Exercise objective
Leave out the pictures and reproduce all of the data exactly.

Entries provided
—————
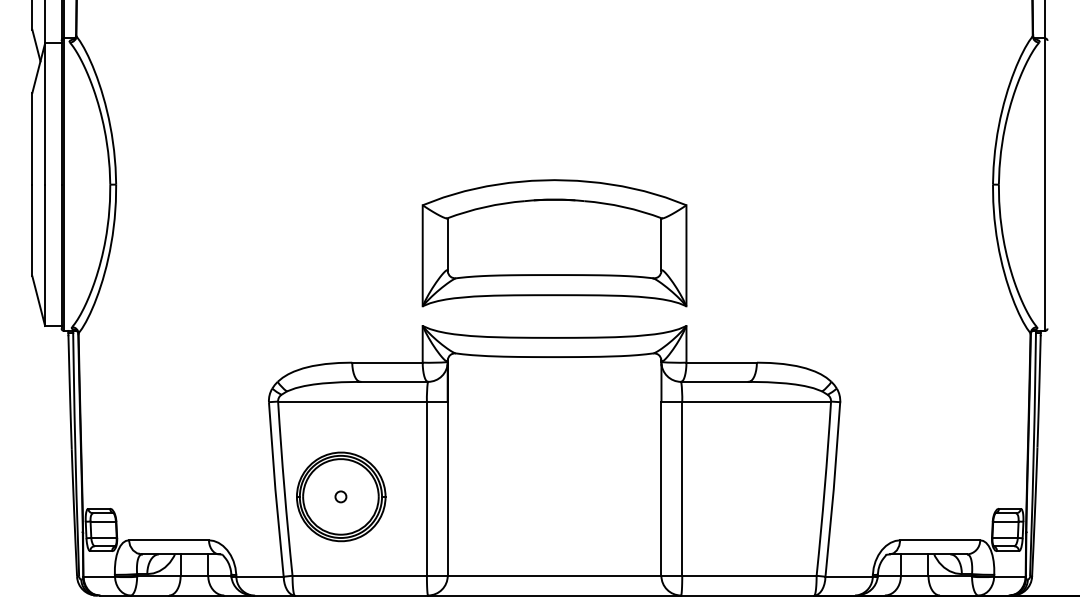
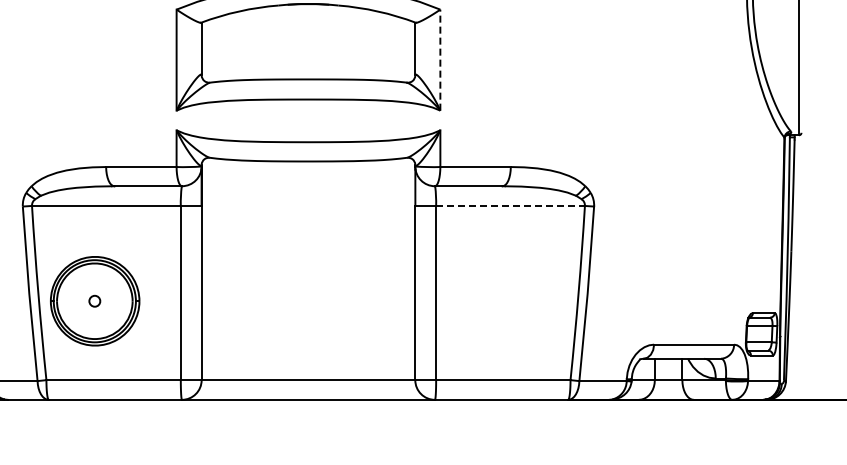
line: (686, 255) -> (440, 59), solid -> dashed
line: (756, 401) -> (510, 205), solid -> dashed

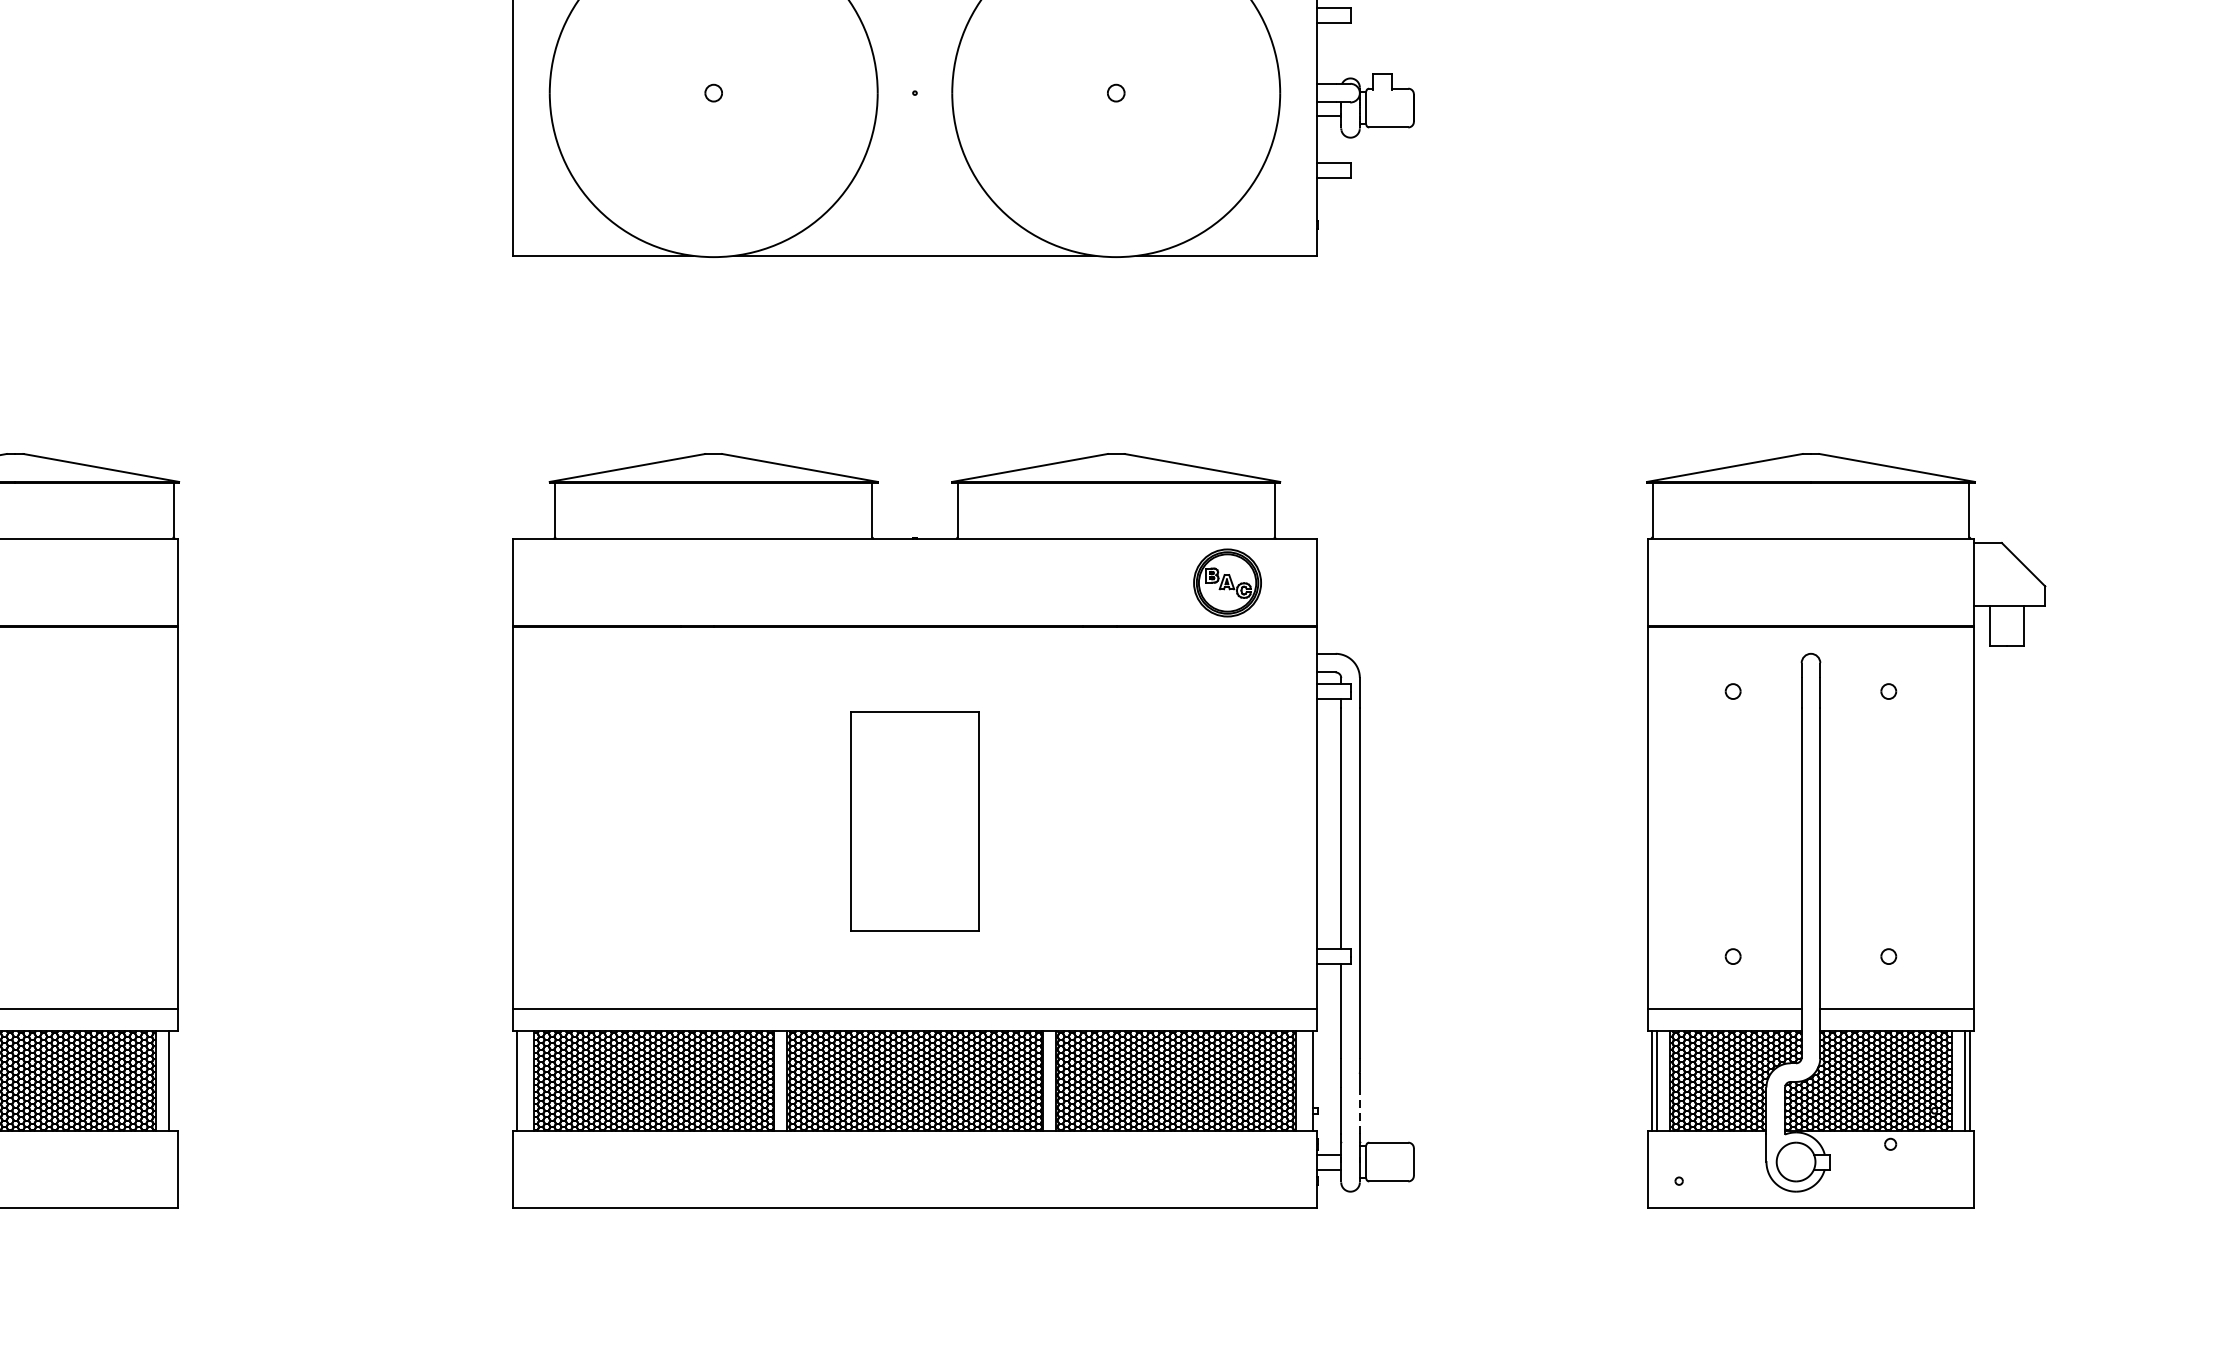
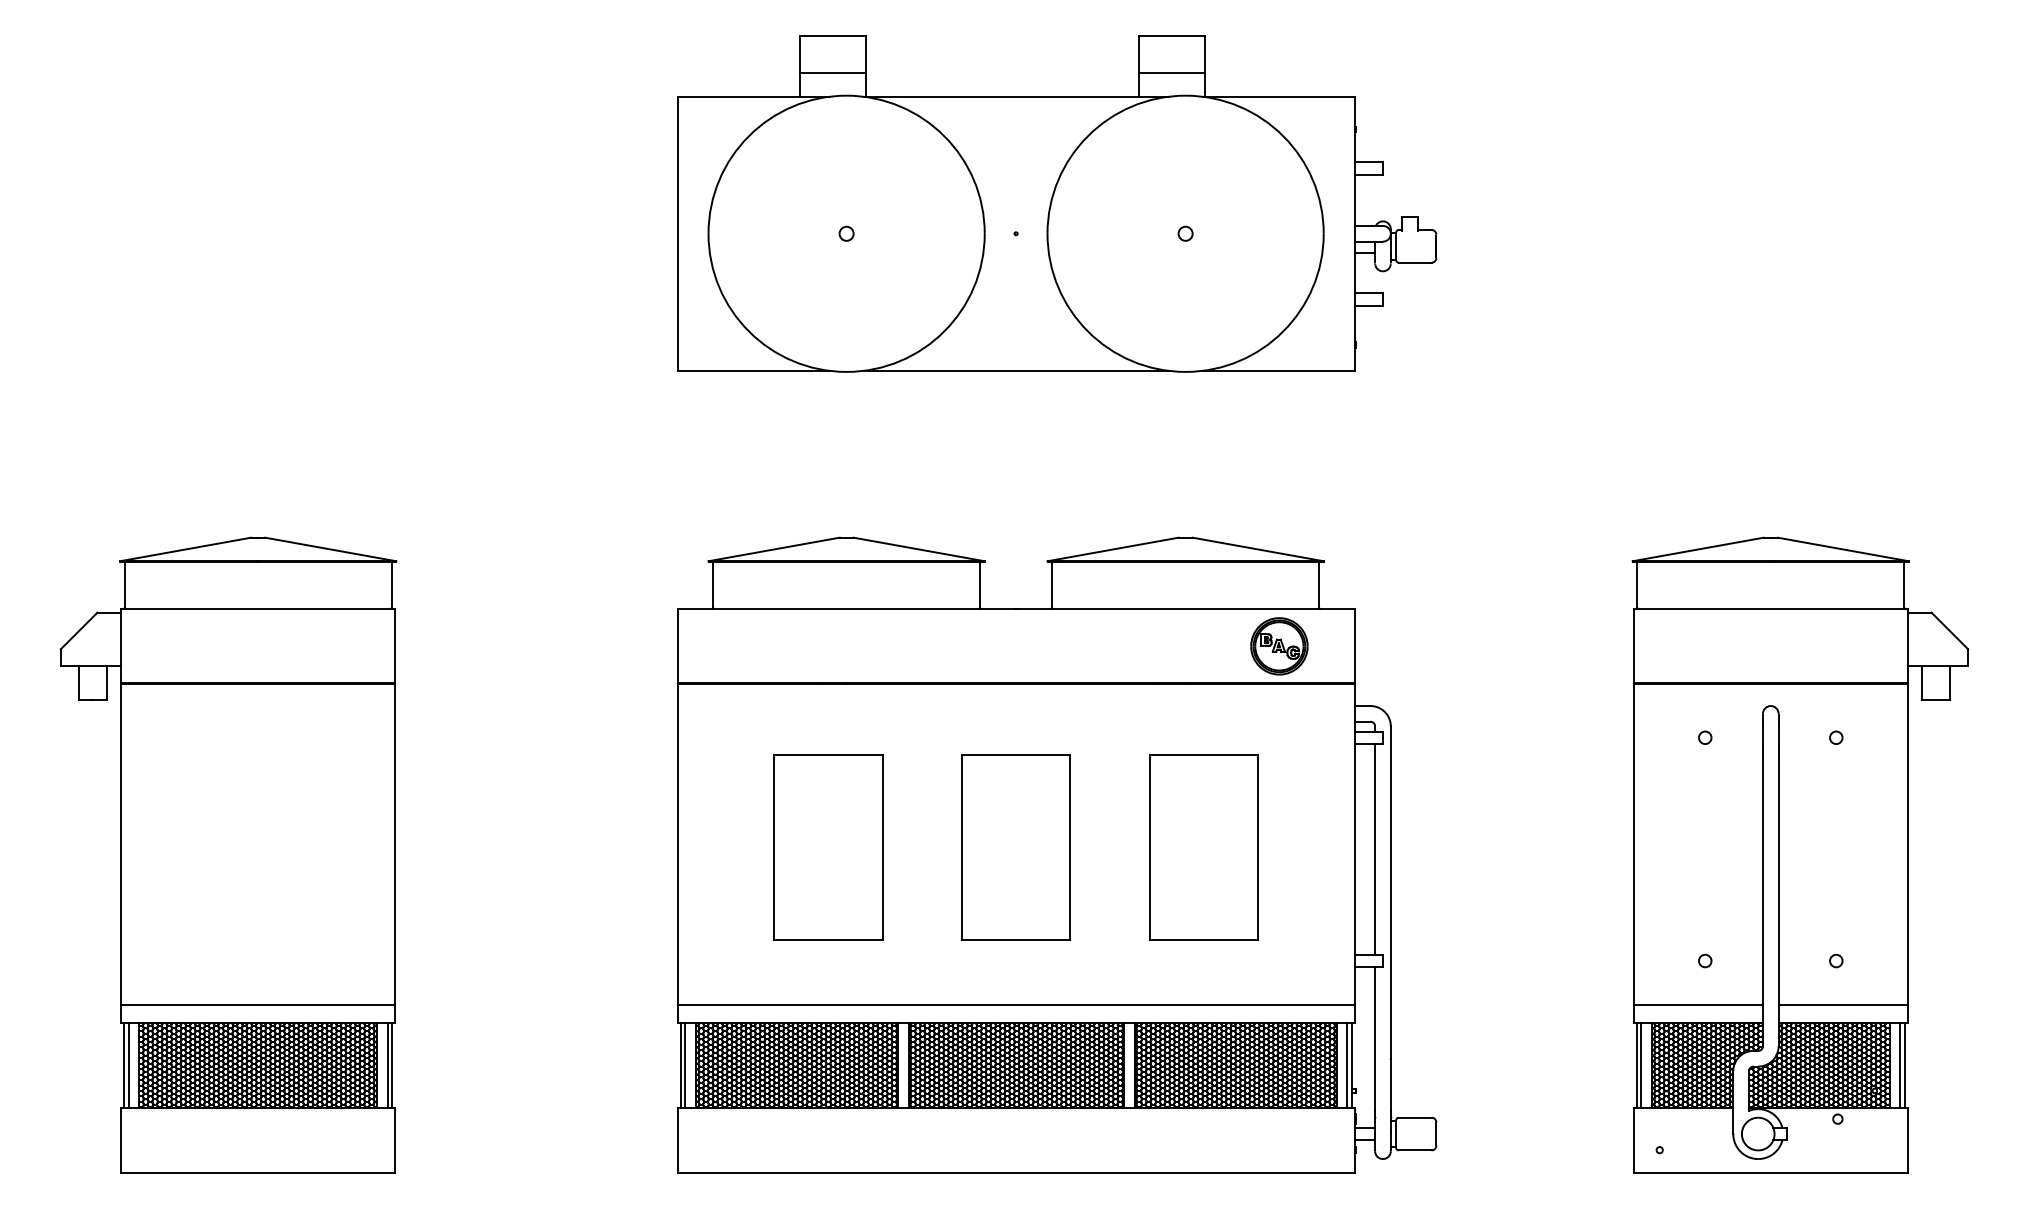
part: (692, 821) -> (828, 847), added
part: (1137, 821) -> (1203, 847), added
line: (174, 1080) -> (392, 1065), added
line: (521, 1080) -> (684, 1065), added
line: (1308, 1080) -> (1347, 1065), added
line: (1359, 1111) -> (1390, 1091), dashed -> solid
—————
Exercise response
line: (686, 255) -> (440, 59), solid -> dashed
line: (756, 401) -> (510, 205), solid -> dashed

part: (692, 821) -> (828, 847), added
part: (1137, 821) -> (1203, 847), added
line: (174, 1080) -> (392, 1065), added
line: (521, 1080) -> (684, 1065), added
line: (1308, 1080) -> (1347, 1065), added
line: (1359, 1111) -> (1390, 1091), dashed -> solid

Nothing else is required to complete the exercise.